On Jun 24, 2017, at 12:10 PM, Rene Rivera via Boost
wrote: On Jun 24, 2017 11:34 AM, "P F"
mailto:pfultz2@yahoo.com> wrote: On Jun 24, 2017, at 11:17 AM, Rene Rivera via Boost
wrote: On Sat, Jun 24, 2017 at 11:07 AM, Stefan Seefeld via Boost < boost@lists.boost.org> wrote:
So what's the reason you prefer (at least in that context) building boost as an integral part of another project, rather than referring to it as an external (pre-installed) dependency ?
Depends on the project... But generally because I need precise control over the compilation variant and want it to be uniform over all the external dependencies.
But isn’t that what a package manager does? The point of scenario #1 is that it enables a package manager or dependency tool to do this.

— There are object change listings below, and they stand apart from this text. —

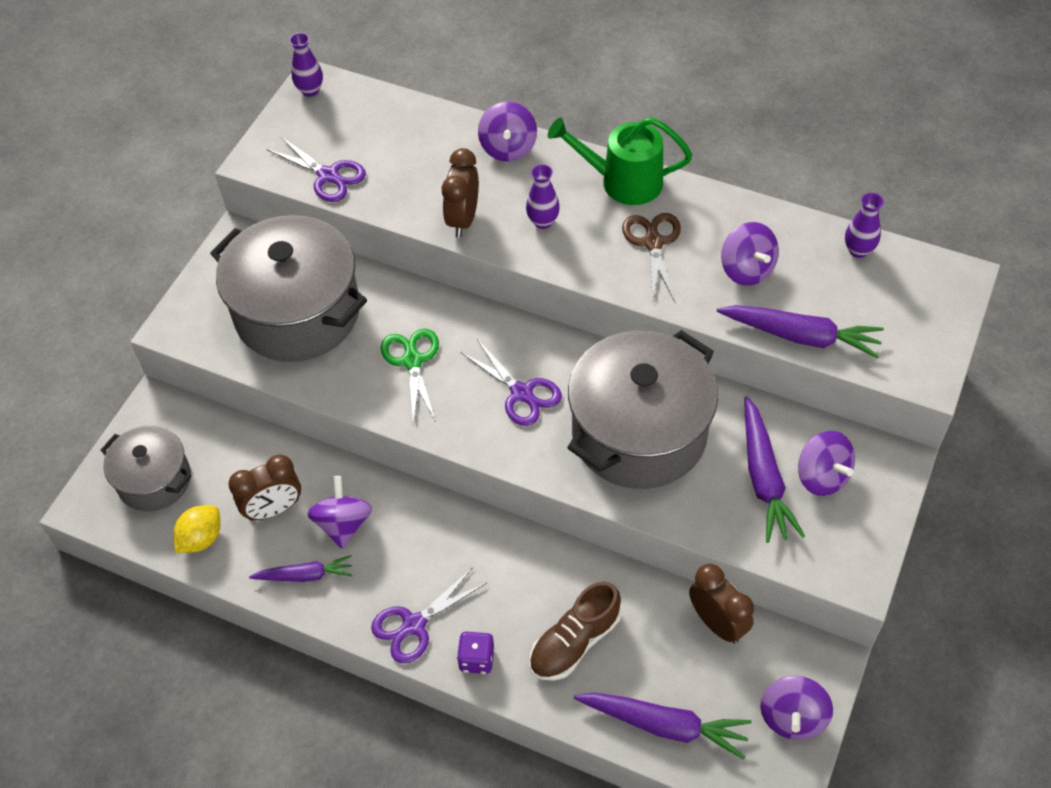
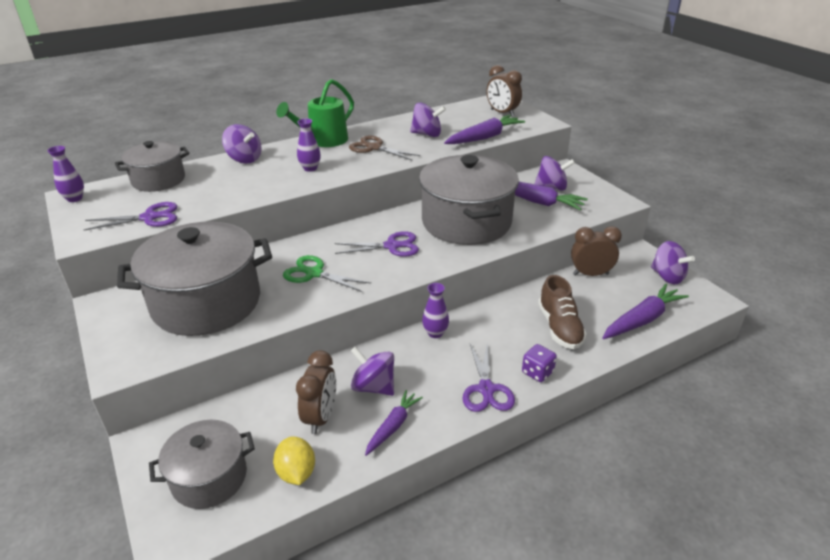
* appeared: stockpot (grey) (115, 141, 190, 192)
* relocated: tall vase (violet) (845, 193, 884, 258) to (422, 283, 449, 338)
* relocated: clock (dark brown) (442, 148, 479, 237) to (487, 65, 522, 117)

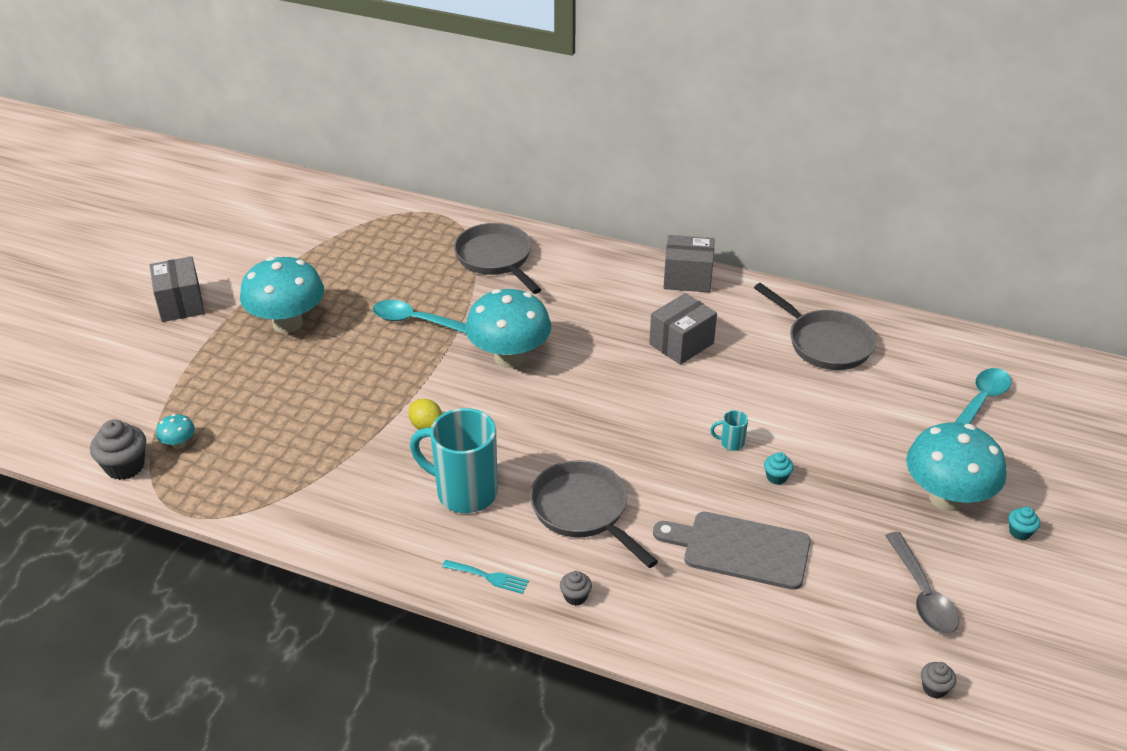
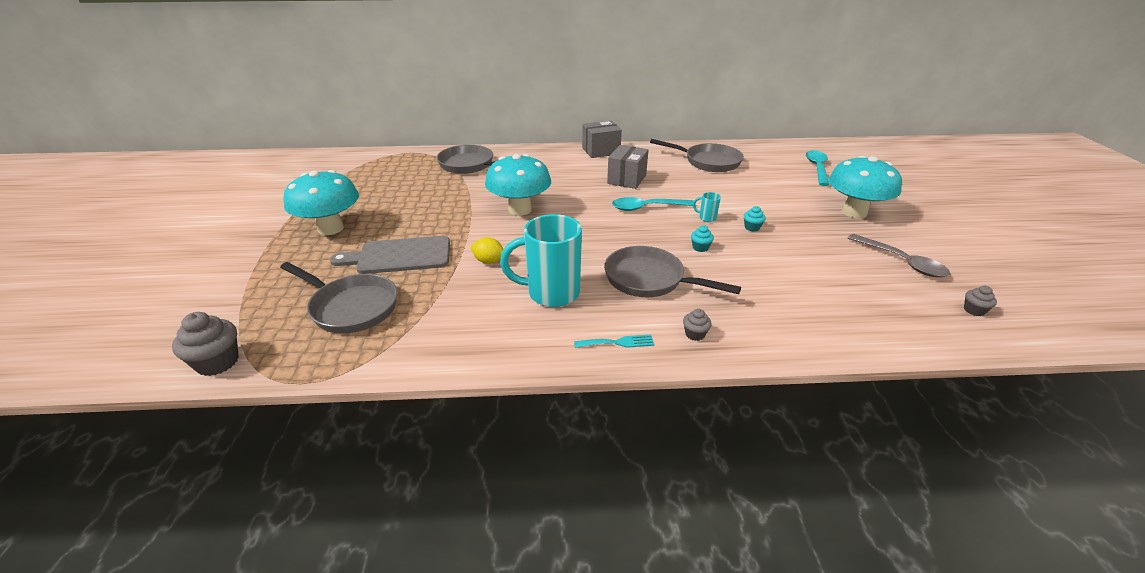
* appeared: pan (grey) (280, 262, 397, 334)
* relocated: chopping board (grey) (653, 512, 811, 590) to (330, 236, 450, 274)
* relocated: spoon (aqua) (373, 300, 466, 333) to (612, 197, 694, 211)
* relocated: fairy cake (aqua) (1008, 507, 1040, 540) to (691, 225, 714, 252)
* spun: tea mug (aqua) (710, 410, 748, 451) = (693, 192, 721, 222) 45 degrees clockwise
* missing: parcel (grey) (150, 256, 205, 322)
* missing: fungus (aqua) (156, 414, 195, 449)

I've been doing this before package managers existed that could do that. And so I haven't found a package manager that will do it as flexible as I need.

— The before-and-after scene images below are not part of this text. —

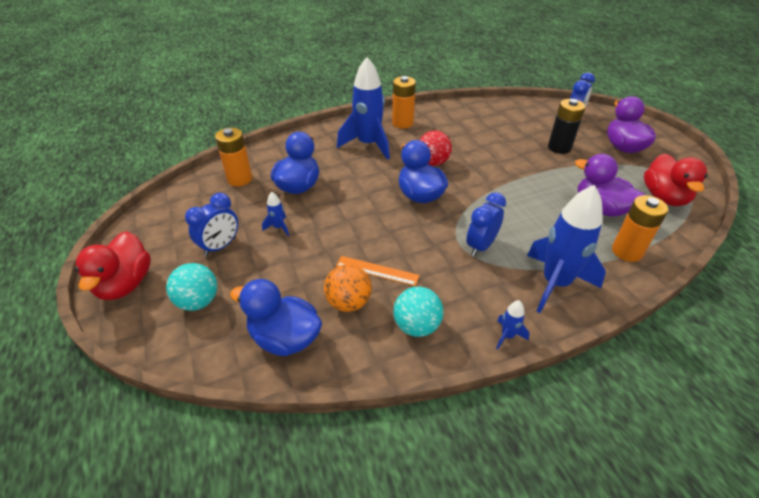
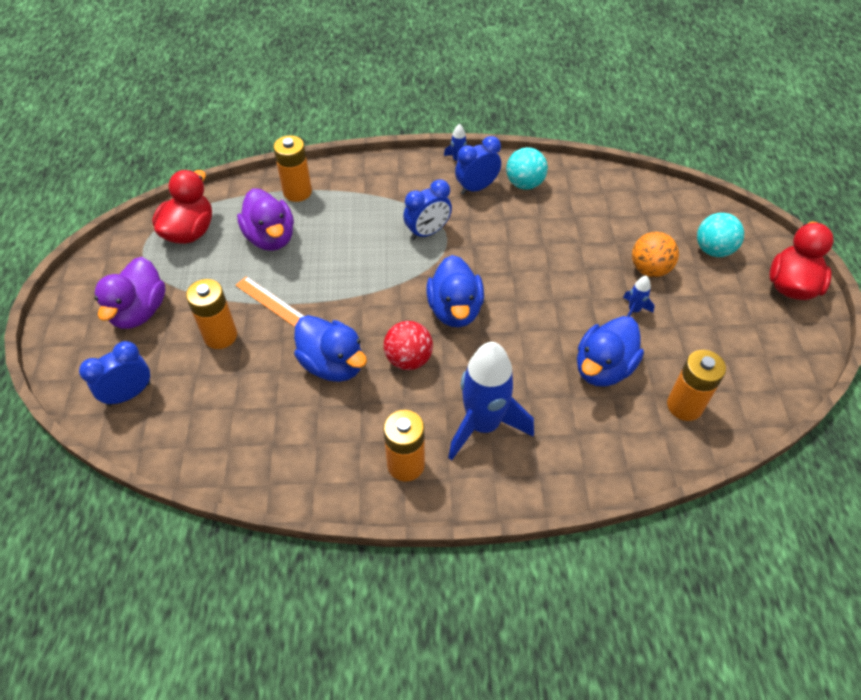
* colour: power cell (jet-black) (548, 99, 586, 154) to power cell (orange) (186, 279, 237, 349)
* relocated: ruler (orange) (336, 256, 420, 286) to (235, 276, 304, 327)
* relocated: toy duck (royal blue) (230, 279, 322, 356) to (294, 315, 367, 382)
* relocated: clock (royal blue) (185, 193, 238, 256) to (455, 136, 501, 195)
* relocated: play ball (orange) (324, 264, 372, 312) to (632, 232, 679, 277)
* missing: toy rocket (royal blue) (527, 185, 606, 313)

What flexibility do you need?
The small number of times I've used package managers I've wrapped them in scripts that provide repeatable installation for my fellow developers.
What areas does it lack repeatability? Both conan and cget provide a toolchain definition and pulling down the specific versions. Just curious as to what other areas lack repeatability.
That precise control offers the advantage of isolated and predictable building for the project regardless of who builds it (other devs and CI).
Yea, but for open-source libraries and distros, they will never build the software exactly the same way. It can be built in a lot of different scenarios. This is why autotools came about to handle this.
Except for Boost I don't do open source. All my work is closed source products. Usually games or game development tools. Where developers doing installation is counter productive.
Yes, and scenario #2 works great for internal or proprietary builds.